On Thu, 2003-07-17 at 01:28, Curt Zirzow wrote:
> Ray Hunter <[EMAIL PROTECTED]> wrote:
> > 
> > > 1. How efficient is to use XML+XSLT solution? Does it
> > > add processing overhead to the system?
> > 
> > The efficientcy is relative to many factors, however I can stress this.
> > The style sheets can be cached client side and then only xml data can be
> > sent to the user. This reduces bandwidth and allows the transformation
> > to be done on the client side instead of server side. Also not that xml
> > + xslt transformations can be done server side. I usually do browser
> > checks to determine if the browser is capable of handling xml+xslt
> > transformations: if so then i send the files. Now if the browser is old
> > or has issues (i.e. Internet explorer 5.5) then i can do the
> > transformation server side and send html.  Also note that you can set up
> > a caching system at this point.
> 
> I opened the page with Opera I was doing in XML+XSLT and my page
> disappeard :(  Back to browscap days... i thought we were done with
> that.

Not sure how opera handles xml + xslt transformation.
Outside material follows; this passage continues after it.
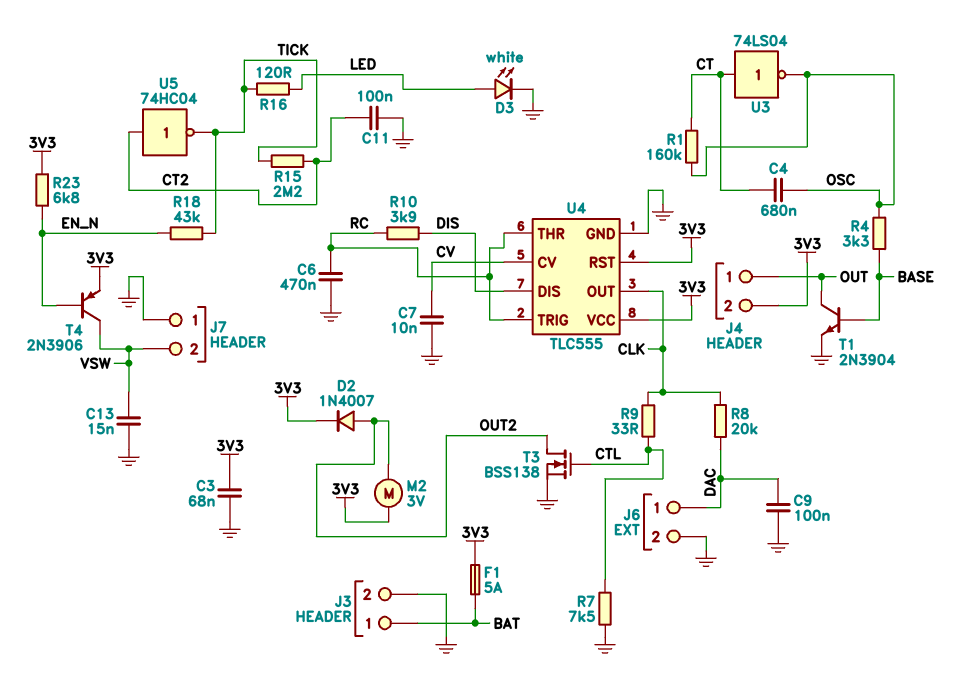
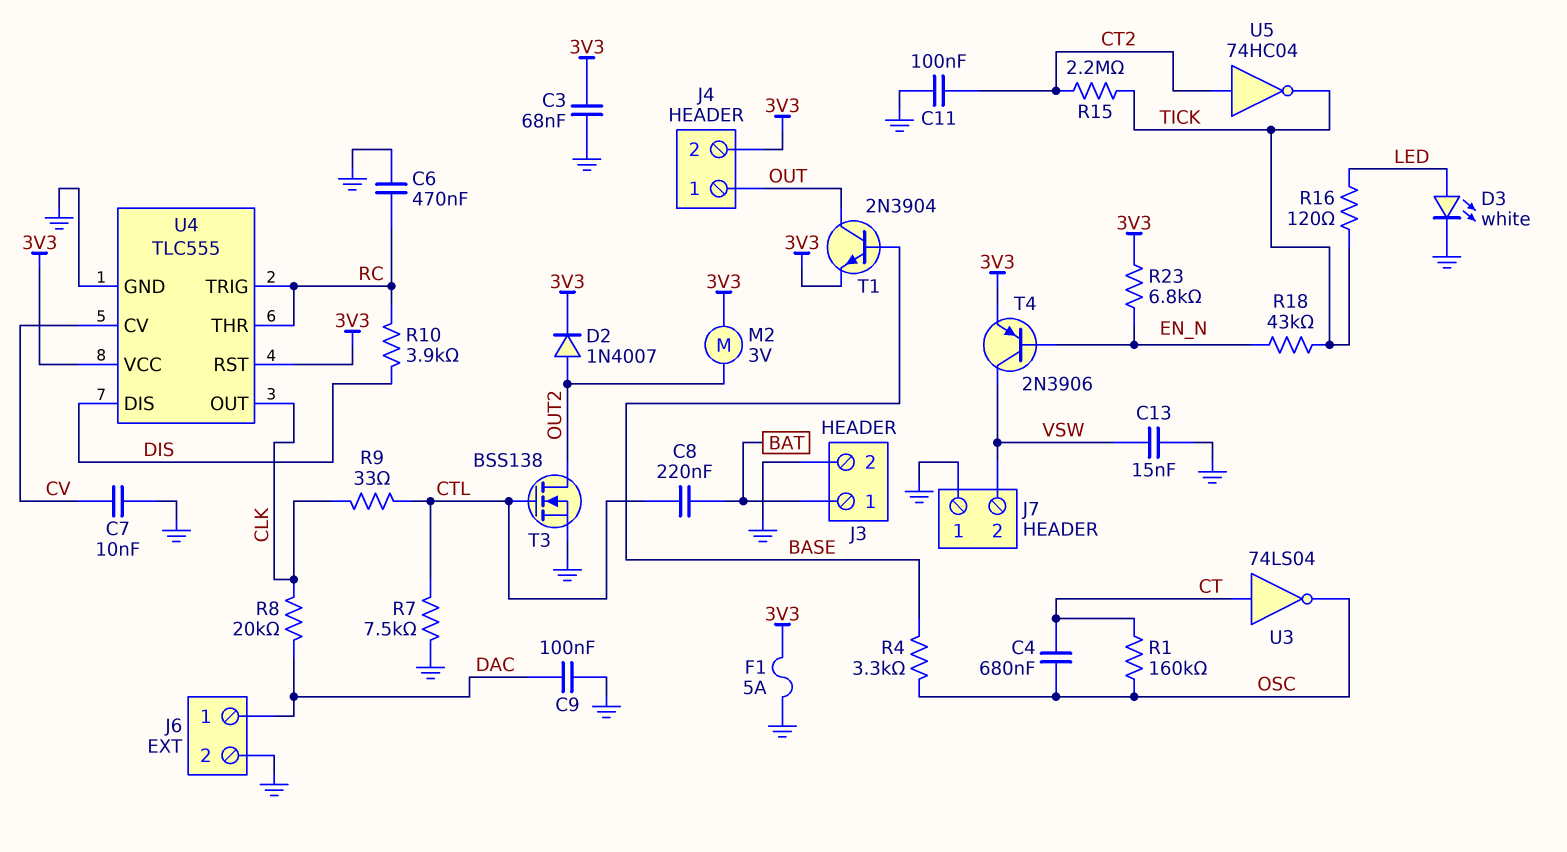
C8: none -> 220nF (BAT, CTL)
F1: 5A (3V3, BAT) -> 5A (3V3, GND)
T1: NPN 2N3904 (B BASE, C OUT, E GND) -> NPN 2N3904 (B BASE, C OUT, E 3V3)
Not sure about the
xml parser that it has.

> > 
> > If the transformation is done server side then yes you have that over
> > head. However, if you are only serving up xml files and xslt files (part
> > of the time on xslt) then u are reducing server load.
> 
> What I'm afraid of is that xslt will have the same problem that html had
> with the browser wars. excpecially since all layout and rendering is
> done based on what the client's software thinks.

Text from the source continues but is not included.